Deriving the constraints

Other important functions in the Shape module.

  • einsum_slot_spec_to_dims_bio ~generative parses an einsum spec for a single shape, returns the three rows and a mapping from axis (dim) variables to indices where the einsum specifies fixed indexing. When generative is true for the kind of a row, when an axis has a fixed projection to dimension 0, the axis is not a variable added to the fixed indexing mapping, but is instead dimension-1 (solved). The "generative" rows are the ones with no initial user-provided shape information. This is just a heuristic to avoid surprises where a tensor axis with only dimension 0 populated gets inferred a bigger dimension size -- it might be revisited in the future.
  • get_inequalities builds row inequalities by pairing the rows of the current shape (as cur) with the rows of sub-shapes (as subr). It also derives a batch row constraint for terminals initialized with Constant_fill { values; strict = true } and File_mapped (filename, prec) (where the file is scanned to get its length). For Batch_slice (the @| operation) it waits till the batch row variables (if any) are solved, and derives row equations (not inequalities) between the current shape and the sub-shape, with cur_sh.batch.dims expanded to account for the slicing / indexing. For einsum specs, it derives inequalities, roughly: current shape ≥ lhs spec shape, and rhs spec shape ≥ sub-shape.
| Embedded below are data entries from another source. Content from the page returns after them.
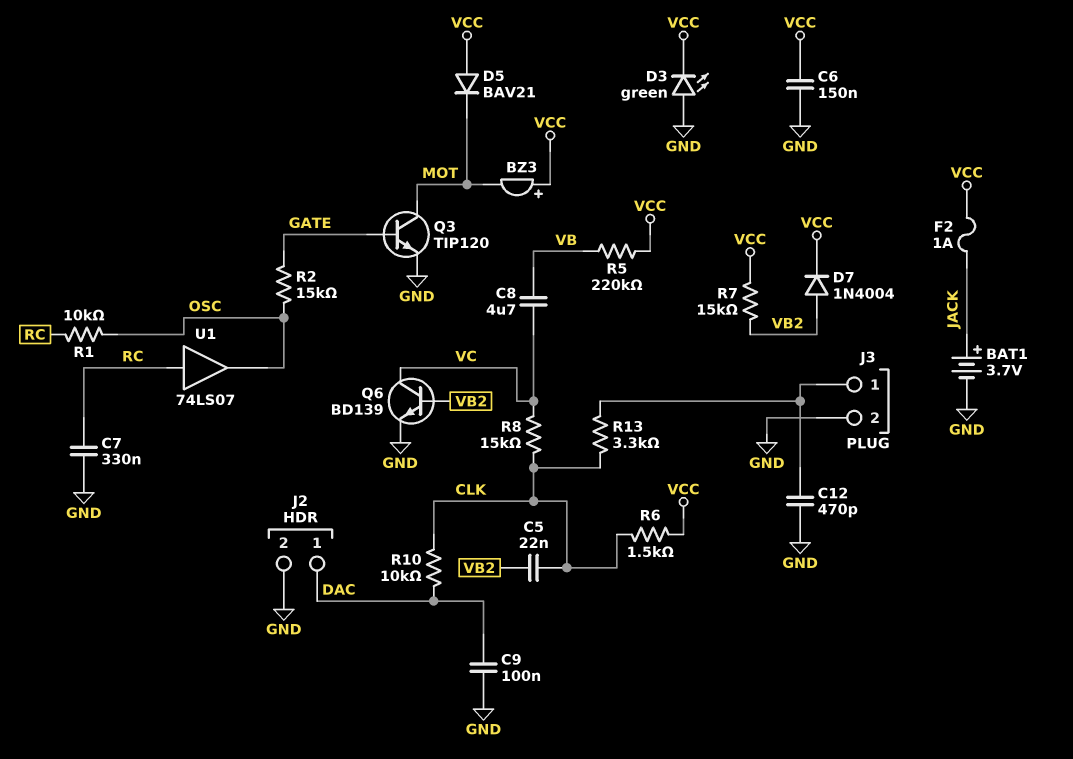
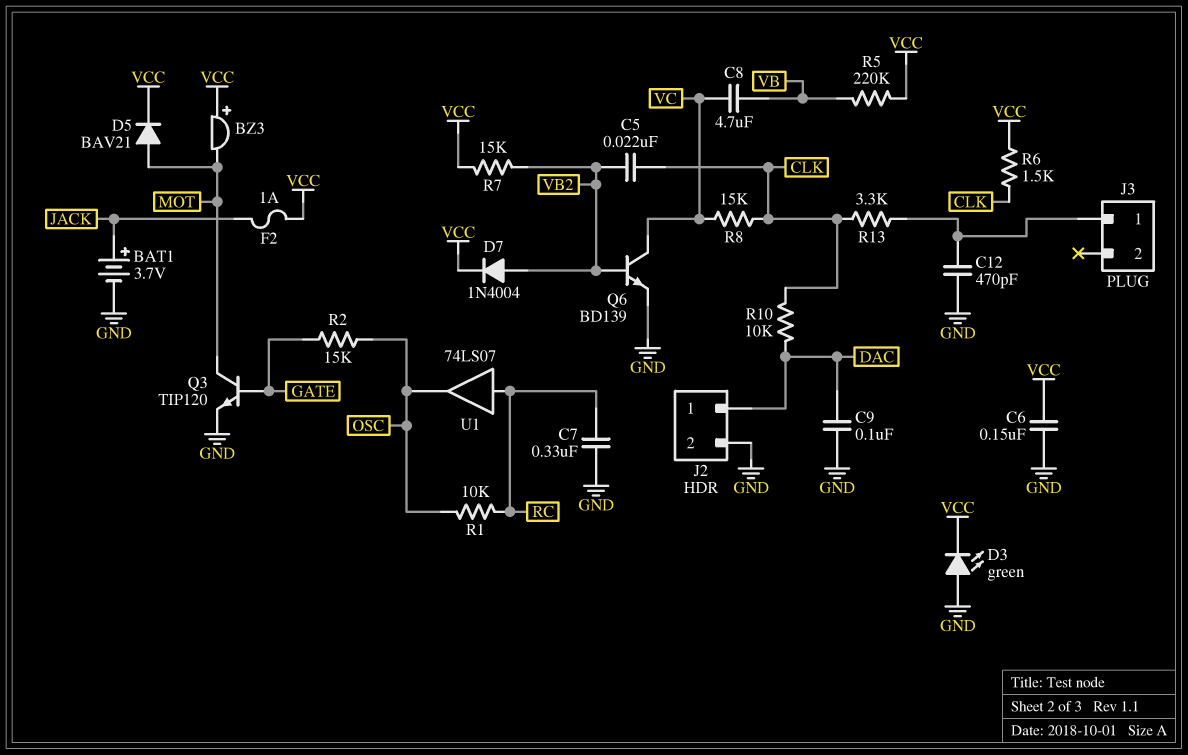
D5: diode BAV21 (A VCC, K MOT) -> diode BAV21 (A MOT, K VCC)
J3 pin 2: GND -> none

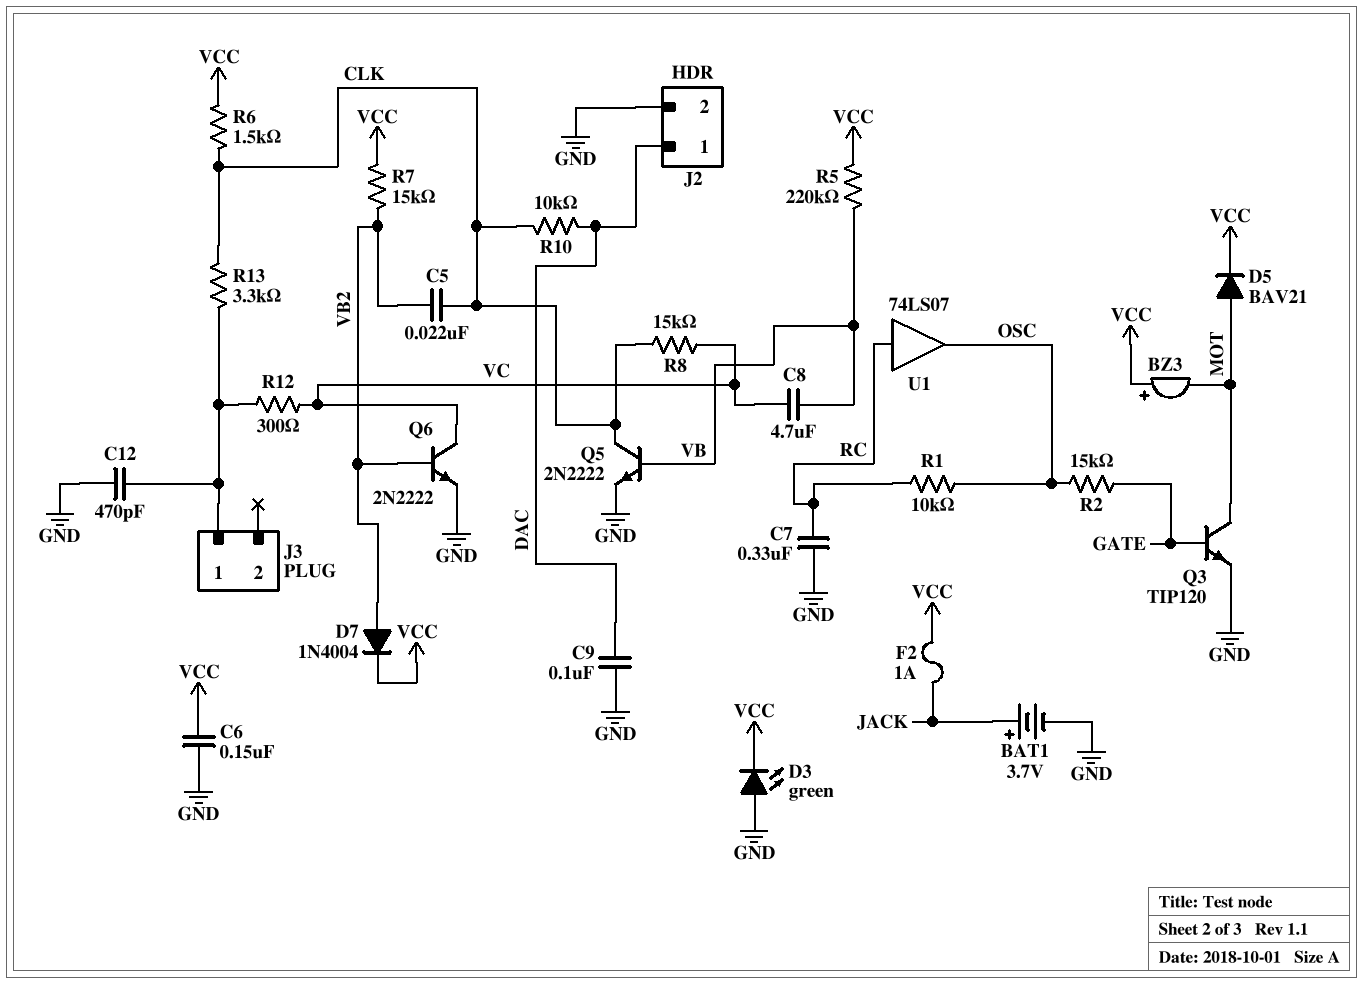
Q5: none -> NPN 2N2222 (B VB, C CLK, E GND)
Q6: NPN BD139 (B VB2, C VC, E GND) -> NPN 2N2222 (B VB2, C VC, E GND)
R12: none -> 300 (J3/1, VC)

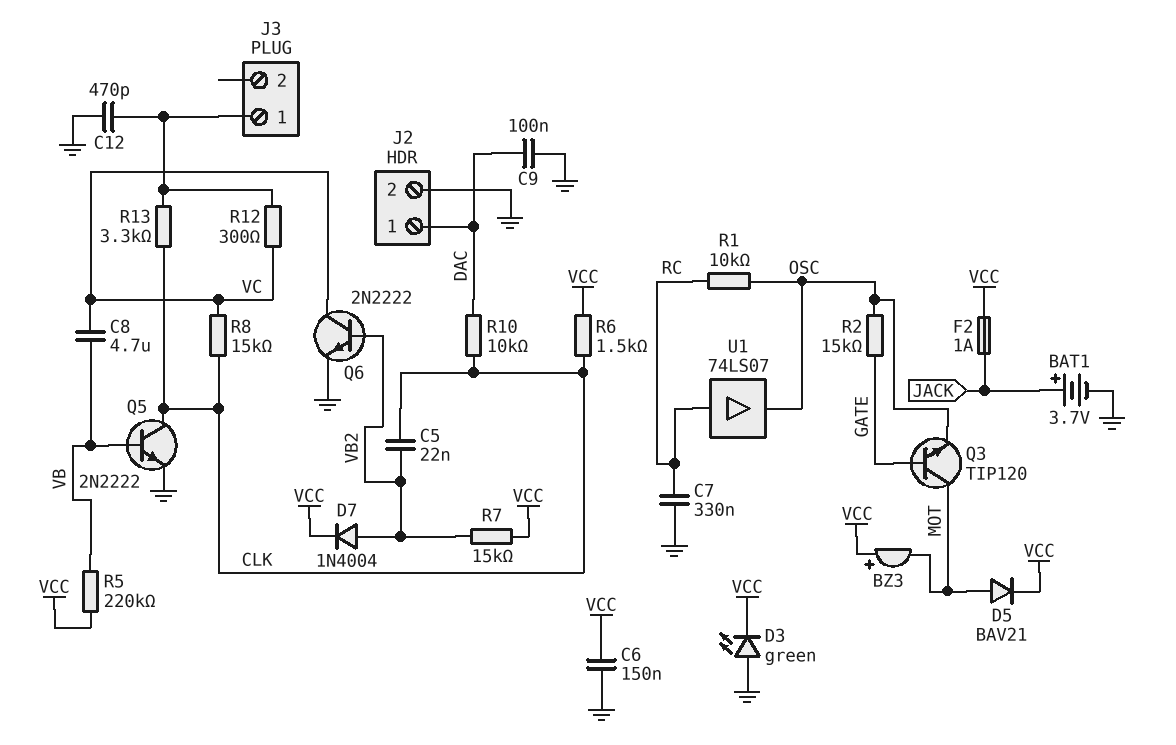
Q3: NPN TIP120 (B GATE, C MOT, E GND) -> NPN TIP120 (B GATE, C MOT, E OSC)

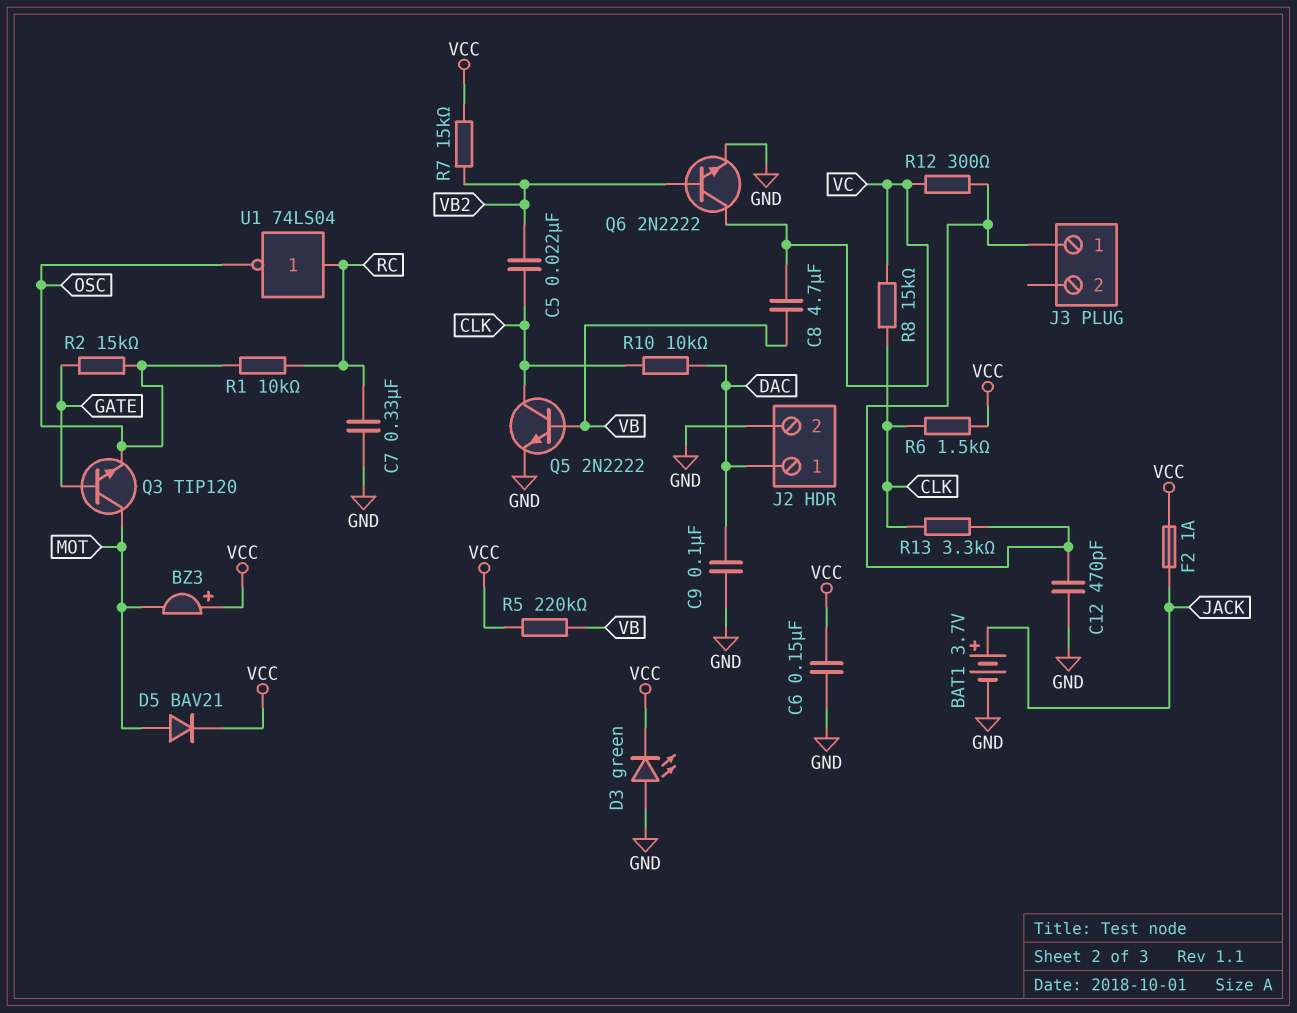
D7: diode 1N4004 (A VB2, K VCC) -> none
U1: buffer 74LS07 (in RC, out OSC) -> NOT 74LS04 (in RC, out OSC)

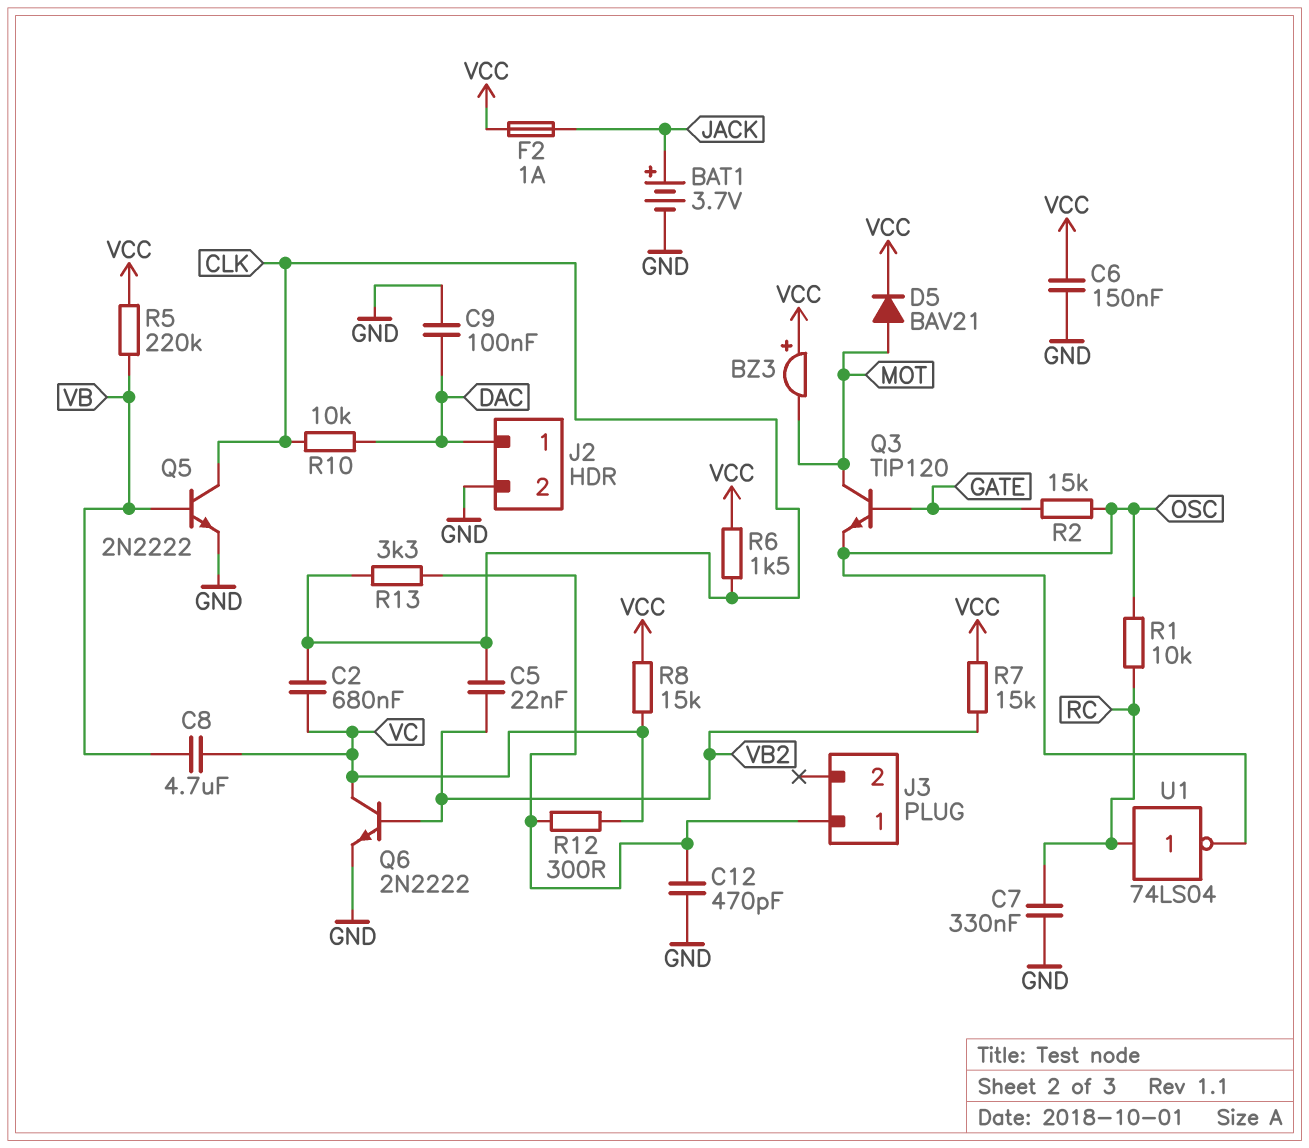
C2: none -> 680nF (CLK, VC)
D3: LED green (A GND, K VCC) -> none
R8: 15k (CLK, VC) -> 15k (VC, VCC)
  • propagate_shapes gets and then solves the inequalities, using a global state for the environment. It udpates the shapes in-place with the partial solution. It is invoked twice for each update_step: first during the bottom-up process of building tensors, and then in reverse order from finish_inference.
  • finish_inference is called right before some projections or array dimensions are required (typically, because of jitting). It performs a second round of propagate_shapes, and then once again attempts to solve any remaining constraints that propagate_shapes didn't solve. Then it "closes the shapes": substitutes out remaining shape variables by their LUBs if any, or dimension-1 / Broadcastable (no-more-axes). Then it resets the environment state, since the shapes are now guaranteed to not have variables.
  • derive_projections starts by freshening the proj_ids in the update_step. Then it generates and solves shape inequalities, and then generates and solves projection equations, and constructs the projections record.
  • of_spec constructs a shape record from an einsum slot spec. If deduced = Input_equals_output, it adds the corresponding equation to the global environment.